Lord McIntosh of Haringey: This refers to the relationship with a body corporate which has not existed before. If the noble Lord relies on the analogy with partnerships, a person carrying out business with a partner in a partnership clearly carries out business directly with one person. It is common sense to seek a proper co-ordinate in order to track down that person if there is a problem. Here a body corporate is being created, which is exactly analogous to a limited company and it seems proper that we should mirror the requirements of company legislation.

The noble Lord asked for a positive reason. I suppose it is true to say that already there is a certain amount of work for the Registrar of Companies in recording changes of residential address. That work would increase substantially if he had to record changes of business address as well. Such changes cost money; they would cost the taxpayers money. However, I do not advance those arguments as overwhelming reasons.

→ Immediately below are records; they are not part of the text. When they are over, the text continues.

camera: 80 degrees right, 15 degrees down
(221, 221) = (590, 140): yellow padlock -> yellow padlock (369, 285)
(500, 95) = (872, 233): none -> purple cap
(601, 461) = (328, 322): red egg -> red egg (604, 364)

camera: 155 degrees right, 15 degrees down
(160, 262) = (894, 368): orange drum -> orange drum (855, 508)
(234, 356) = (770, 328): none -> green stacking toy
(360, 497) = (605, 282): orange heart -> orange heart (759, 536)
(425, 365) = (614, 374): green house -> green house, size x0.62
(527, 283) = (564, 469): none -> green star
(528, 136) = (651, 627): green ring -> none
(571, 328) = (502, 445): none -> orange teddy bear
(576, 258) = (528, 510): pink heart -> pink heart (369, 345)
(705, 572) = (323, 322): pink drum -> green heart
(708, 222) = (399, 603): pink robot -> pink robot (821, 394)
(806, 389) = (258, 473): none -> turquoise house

Lord Phillips of Sudbury: I am not surprised by the Minister's reply, but I am disappointed. I believe that the Minister underestimates the degree of reckless incompetence and fraud at the bottom end of the business market behind limited liability. I do not accept his argument that too much expense would be involved. Too many people try to get away with secreting their business addresses as well as their residential addresses.

Lord McIntosh of Haringey: I do not want to prejudge what the noble Lord wants to do with his amendment, but is it not true that a lot of business addresses are concealed as box numbers? People can give a business address and they would still be covered legitimately by the amendment and it still would not do any good.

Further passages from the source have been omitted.